If ExxonMobil were to maintain its current pace of profits, it would cross the $30 billion barrier for 2005. The company’s chief financial officer, Henry Hubble, bragged in classic corporatese, “Our disciplined project management and operating practices deliver the benefits of strong industry conditions to our shareholders.”

Those disciplined operating practices are hardly confined to the oil fields. Everyone knows that Bush does not really mean what he says about price-gouging at the pump, since he just gave energy companies the bulk of $14.5 billion in tax breaks in the new energy bill. Surprise, surprise. In Bush’s two elections, oil and gas companies gave Republicans 79 percent of their $61.5 million in campaign contributions, according to the Center for Responsive Politics.
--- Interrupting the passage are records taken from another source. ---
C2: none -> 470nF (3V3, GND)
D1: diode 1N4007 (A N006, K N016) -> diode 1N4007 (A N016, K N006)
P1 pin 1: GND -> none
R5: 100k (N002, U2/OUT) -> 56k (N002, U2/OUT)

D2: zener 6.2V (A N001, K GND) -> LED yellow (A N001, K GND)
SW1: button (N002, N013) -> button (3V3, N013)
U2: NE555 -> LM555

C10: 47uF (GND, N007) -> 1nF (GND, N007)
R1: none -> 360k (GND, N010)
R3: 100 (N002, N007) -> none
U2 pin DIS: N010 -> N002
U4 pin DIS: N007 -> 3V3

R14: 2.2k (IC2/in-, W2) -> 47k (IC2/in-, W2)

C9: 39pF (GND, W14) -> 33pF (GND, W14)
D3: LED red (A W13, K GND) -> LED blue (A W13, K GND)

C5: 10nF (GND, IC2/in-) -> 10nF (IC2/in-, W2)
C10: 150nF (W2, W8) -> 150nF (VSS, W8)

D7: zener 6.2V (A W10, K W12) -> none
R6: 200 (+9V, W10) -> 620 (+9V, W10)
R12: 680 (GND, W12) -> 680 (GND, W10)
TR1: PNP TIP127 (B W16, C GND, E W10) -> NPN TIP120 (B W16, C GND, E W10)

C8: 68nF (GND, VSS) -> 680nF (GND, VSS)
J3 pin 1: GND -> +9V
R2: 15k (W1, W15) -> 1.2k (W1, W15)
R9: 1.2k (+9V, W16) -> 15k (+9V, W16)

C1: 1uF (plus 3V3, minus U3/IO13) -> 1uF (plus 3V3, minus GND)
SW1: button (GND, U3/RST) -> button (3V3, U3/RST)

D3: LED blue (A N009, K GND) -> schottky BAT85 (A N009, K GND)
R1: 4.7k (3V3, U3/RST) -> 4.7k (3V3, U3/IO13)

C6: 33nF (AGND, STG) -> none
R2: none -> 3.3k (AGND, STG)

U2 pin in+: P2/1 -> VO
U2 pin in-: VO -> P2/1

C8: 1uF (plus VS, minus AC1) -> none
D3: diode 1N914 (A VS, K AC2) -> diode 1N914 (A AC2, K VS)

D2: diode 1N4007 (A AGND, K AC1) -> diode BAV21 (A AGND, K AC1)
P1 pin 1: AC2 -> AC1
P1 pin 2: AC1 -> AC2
If Bush really meant what he said, he would call for a freeze or cap on gasoline prices, especially in the regions affected most dramatically by Katrina. He would challenge big oil to come up with a much more meaningful contribution to relief efforts.

Insurance companies are expecting up to $25 billion in claims from Katrina. For ExxonMobil, which is headed to $30 billion in profits, to jack up prices at the pump and then only throw $2 million at relief efforts is unconscionable.

Thieves and desperate families are so much easier to catch on camera than comptrollers electronically stealing people’s cash. It is not pleasant to see anyone loot a store. But big oil is looting America, and no one is declaring martial law on them.

Derrick Z. Jackson’s column appears in The Boston Globe.